Metal-organic framework-derived carbon-supported high-entropy alloy nanoparticles applied in ammonia borane hydrolytic dehydrogenation

While high-entropy alloy nanoparticle (HEA NP) catalysts from a sacrificial high-entropy-MOF (HE-MOF) have been attractive, their conventional characterizations may be misleading. Here, we report HEA NPs on HE-MOF-derived carbon (HE-MDC) via direct pyrolysis of MnFeCoNiCu HE-MOF in Ar and H₂ at different temperatures and durations with a fast-ramping rate. With the profound investigations of the metal NPs on HE-MDCs by synchrotron radiation X-ray diffraction and absorption, we revealed that the Ar-treated HE-MDCs had either Cu-dominant solid solution or phase-segregated metal NPs, whereas H₂ pyrolysis yielded well-dispersed HEA NPs on HE-MDCs.
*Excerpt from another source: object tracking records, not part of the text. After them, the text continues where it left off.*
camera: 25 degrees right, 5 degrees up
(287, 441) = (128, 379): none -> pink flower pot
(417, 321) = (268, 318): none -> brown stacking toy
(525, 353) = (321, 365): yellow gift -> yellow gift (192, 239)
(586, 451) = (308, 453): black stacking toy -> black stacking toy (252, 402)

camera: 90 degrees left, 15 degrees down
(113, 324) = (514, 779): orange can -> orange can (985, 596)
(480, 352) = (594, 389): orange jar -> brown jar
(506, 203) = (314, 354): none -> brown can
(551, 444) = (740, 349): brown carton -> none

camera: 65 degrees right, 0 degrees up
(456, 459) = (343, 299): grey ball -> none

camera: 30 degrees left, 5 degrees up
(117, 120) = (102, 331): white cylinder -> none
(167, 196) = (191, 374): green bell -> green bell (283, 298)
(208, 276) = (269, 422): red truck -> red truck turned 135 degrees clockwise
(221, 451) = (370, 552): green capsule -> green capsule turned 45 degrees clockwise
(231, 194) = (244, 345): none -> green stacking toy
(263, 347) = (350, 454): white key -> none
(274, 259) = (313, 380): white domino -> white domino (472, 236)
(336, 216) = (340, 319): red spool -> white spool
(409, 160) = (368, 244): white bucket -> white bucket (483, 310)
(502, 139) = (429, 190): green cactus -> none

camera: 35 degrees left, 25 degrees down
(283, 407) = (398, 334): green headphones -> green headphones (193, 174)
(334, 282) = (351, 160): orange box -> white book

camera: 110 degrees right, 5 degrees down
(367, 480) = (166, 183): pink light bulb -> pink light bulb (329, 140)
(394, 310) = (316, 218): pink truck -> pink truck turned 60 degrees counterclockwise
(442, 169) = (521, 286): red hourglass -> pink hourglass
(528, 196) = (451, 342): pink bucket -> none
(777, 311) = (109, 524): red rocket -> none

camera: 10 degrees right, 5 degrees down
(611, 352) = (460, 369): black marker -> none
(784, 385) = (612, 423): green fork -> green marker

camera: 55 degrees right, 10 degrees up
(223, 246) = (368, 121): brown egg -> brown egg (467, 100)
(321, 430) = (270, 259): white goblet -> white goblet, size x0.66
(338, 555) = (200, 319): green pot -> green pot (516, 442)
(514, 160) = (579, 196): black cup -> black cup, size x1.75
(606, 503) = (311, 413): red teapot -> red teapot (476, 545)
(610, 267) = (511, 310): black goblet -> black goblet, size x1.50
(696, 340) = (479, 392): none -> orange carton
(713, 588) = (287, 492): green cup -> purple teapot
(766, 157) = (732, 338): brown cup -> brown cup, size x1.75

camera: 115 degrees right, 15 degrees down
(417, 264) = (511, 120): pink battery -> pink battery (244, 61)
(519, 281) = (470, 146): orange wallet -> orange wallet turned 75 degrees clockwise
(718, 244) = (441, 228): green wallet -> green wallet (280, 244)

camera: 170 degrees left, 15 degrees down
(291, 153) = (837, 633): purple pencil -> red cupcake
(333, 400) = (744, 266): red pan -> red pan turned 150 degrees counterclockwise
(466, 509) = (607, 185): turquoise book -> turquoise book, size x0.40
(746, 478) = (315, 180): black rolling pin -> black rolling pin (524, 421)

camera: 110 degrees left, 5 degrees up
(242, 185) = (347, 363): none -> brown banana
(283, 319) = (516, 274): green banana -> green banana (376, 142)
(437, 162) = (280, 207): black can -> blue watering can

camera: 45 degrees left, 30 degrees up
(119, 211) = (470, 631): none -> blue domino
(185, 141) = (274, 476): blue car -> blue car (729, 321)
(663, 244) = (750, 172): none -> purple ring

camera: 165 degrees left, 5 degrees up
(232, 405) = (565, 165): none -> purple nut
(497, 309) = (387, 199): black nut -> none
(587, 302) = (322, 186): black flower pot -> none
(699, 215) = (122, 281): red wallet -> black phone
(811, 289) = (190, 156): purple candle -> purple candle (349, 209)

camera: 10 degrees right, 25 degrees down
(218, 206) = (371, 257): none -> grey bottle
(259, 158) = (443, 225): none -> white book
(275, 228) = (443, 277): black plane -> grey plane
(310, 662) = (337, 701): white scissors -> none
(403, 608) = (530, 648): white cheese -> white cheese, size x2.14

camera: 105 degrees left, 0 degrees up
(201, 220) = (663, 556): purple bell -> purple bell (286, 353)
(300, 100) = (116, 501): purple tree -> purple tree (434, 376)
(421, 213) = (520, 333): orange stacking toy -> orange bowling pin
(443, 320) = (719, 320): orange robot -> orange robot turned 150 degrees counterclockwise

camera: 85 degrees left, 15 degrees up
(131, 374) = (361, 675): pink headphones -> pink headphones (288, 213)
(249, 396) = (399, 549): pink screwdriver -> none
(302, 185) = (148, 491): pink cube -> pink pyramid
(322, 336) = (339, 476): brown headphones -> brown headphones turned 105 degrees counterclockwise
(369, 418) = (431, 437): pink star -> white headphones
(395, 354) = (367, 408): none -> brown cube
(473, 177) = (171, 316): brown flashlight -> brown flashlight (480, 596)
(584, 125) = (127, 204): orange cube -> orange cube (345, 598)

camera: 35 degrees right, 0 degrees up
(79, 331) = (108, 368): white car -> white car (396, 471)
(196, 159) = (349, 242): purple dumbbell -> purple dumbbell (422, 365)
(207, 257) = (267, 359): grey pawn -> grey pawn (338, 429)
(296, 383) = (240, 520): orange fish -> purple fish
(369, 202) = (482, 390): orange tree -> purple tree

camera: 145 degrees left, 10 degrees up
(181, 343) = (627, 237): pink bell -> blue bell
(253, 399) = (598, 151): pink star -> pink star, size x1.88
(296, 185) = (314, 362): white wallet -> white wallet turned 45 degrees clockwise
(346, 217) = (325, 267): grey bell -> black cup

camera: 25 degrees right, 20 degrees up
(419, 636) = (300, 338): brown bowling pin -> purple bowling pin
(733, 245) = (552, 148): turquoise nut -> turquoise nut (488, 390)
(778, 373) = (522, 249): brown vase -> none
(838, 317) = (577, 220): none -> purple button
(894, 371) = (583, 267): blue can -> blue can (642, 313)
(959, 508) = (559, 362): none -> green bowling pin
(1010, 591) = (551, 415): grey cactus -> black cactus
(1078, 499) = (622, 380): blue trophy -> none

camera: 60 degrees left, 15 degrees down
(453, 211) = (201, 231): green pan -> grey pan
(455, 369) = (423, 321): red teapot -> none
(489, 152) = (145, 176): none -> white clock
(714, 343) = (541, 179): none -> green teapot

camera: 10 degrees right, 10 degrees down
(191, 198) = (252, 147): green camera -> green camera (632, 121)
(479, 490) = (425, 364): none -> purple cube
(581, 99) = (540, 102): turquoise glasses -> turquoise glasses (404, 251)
For ammonia borane hydrolysis, although the metal NP size in H₂-treated HE-MDC was not the smallest, it showed the fastest dehydrogenation rate (TOF=5.76 mol_H₂∙min⁻¹∙mol_cat^-1), 2 ∼ 4 times faster than the Ar-treated HE-MDCs. It emphasized the crucial role of elemental uniformity in the HEA NPs over the traditionally reported catalyst size.